Truth is a slippery concept. I don't know if the ancients anthropomorphised Truth in the same way they did almost every other force or idea that impacts on the lives of us mortals – but if they did it would have been the nasty, slimy, long entrail of a particularly lecherous giant. Such, I think, is the nature of truth. It takes a long time to unfold; it slides through your fingers unpleasantly and if you split it open; it stinks.
As last week's post will attest I've just seen one of the great plays written about truth...Ibsen's The Wild Duck. No need to re-visit last week's fangirl slatherings here and no need to further contemplate why I might have been pondering the concerns of said play; suffice to say – its been on my mind.

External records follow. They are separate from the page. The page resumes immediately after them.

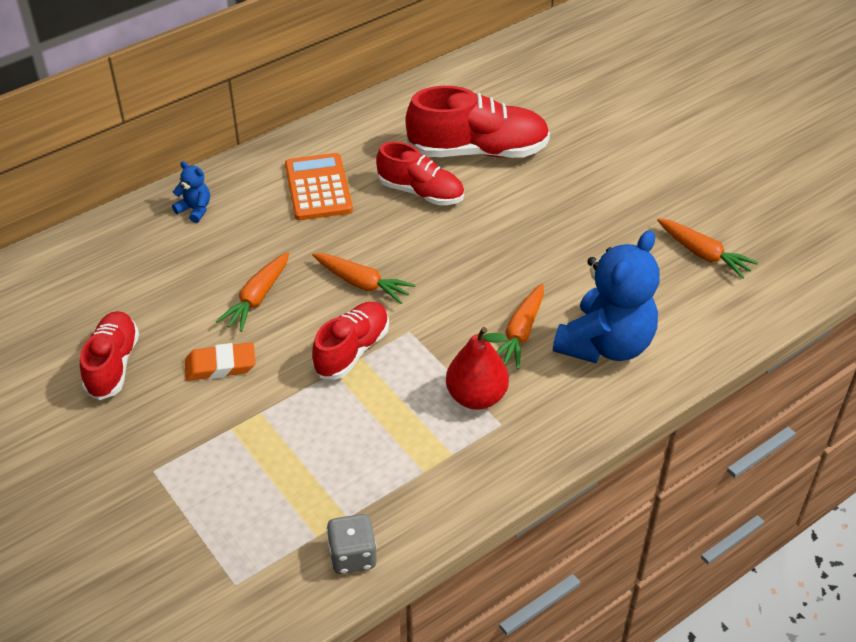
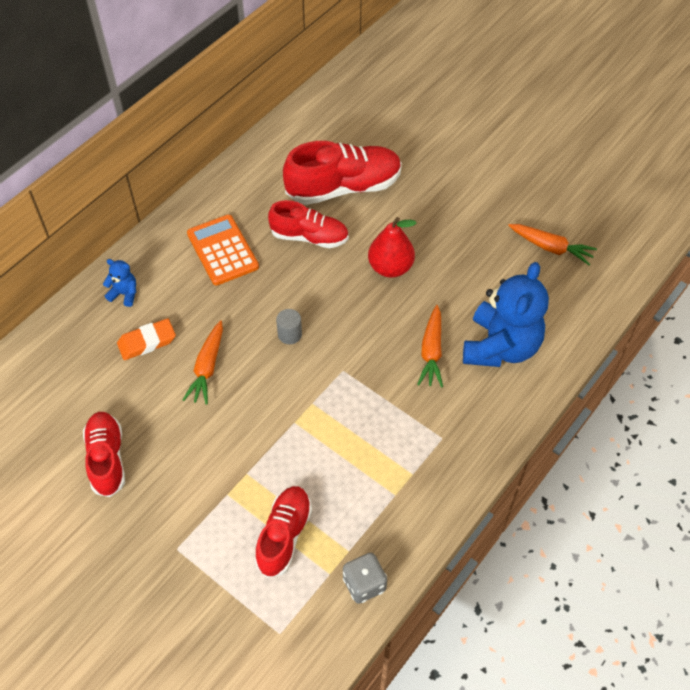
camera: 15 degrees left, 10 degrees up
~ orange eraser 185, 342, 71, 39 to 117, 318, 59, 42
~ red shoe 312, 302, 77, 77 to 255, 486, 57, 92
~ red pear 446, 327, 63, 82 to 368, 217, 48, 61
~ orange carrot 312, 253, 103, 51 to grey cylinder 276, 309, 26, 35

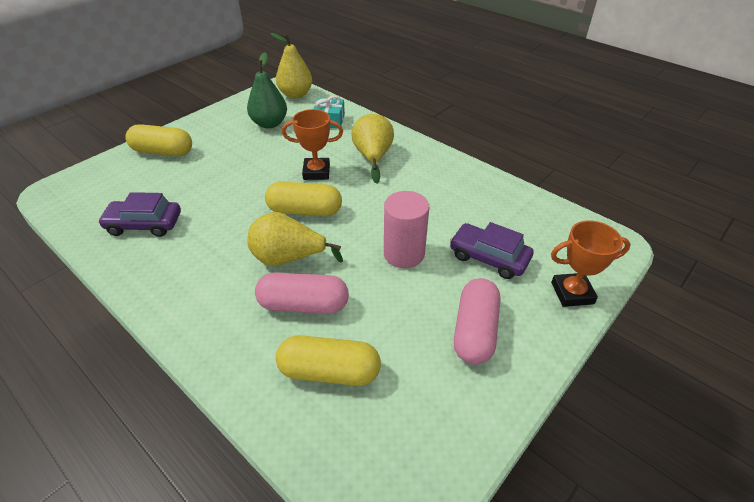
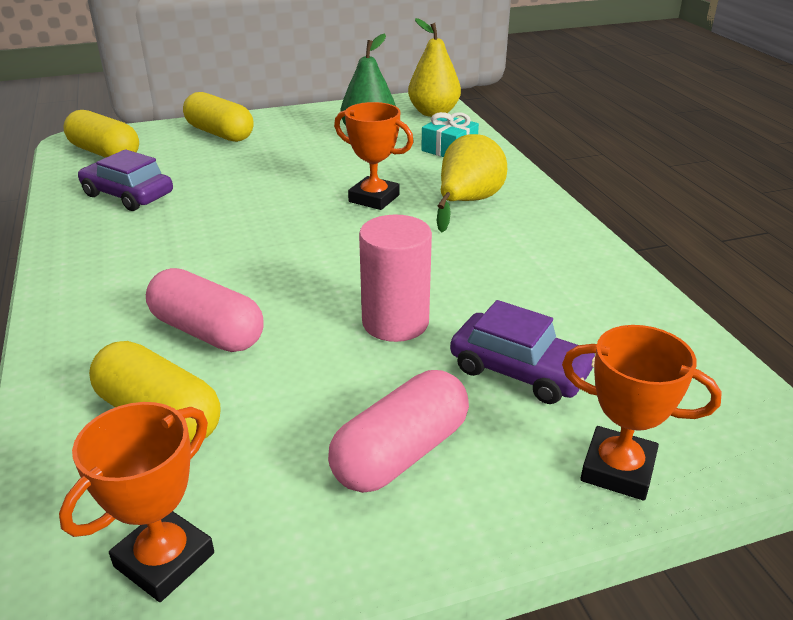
camera: 30 degrees right, 10 degrees down
- yellow pear 247, 212, 96, 54
+ orange trophy 59, 402, 155, 200
~ yellow capsule 265, 181, 77, 35 to 63, 110, 76, 48
~ purple car 450, 222, 83, 57 = 450, 300, 145, 104 150 degrees clockwise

This morning I read an interiew with a woman in her early 30s, Emma Forrest. She's an author and a journalist – and someone who appears to have made a career out of being a particularly self-conscious self-revealator. She takes the opportunity in the 400 or so word article to tell us first about her bulimia; then about her disastourous attraction to addicts and alcoholics; about her numerous (and I do mean a very, very large number of) failed relationships and her attraction to phyically imperfect men. I was, I suspect, not the only one, finishing my Sunday morning coffee and toast, dusting the crumbs off the sheets and thinking “Emma, love, TMI”.
She's just one of the many, may I venture too many, people making a living out of telling us just a little more than we really want to know about someone we don't.
That great philosopher of our generation; or at least my generation: Agent Mulder, thought the truth was out there. I tend to think right now, its just a little bit too out there.
Ibsen in his idealistic younger years wanted people to have truth in their relationships. He wanted people to know one another fully and intimately so they could be full and equal partners. When he's writing The Wild Duck; he's writing with a very different idea in mind.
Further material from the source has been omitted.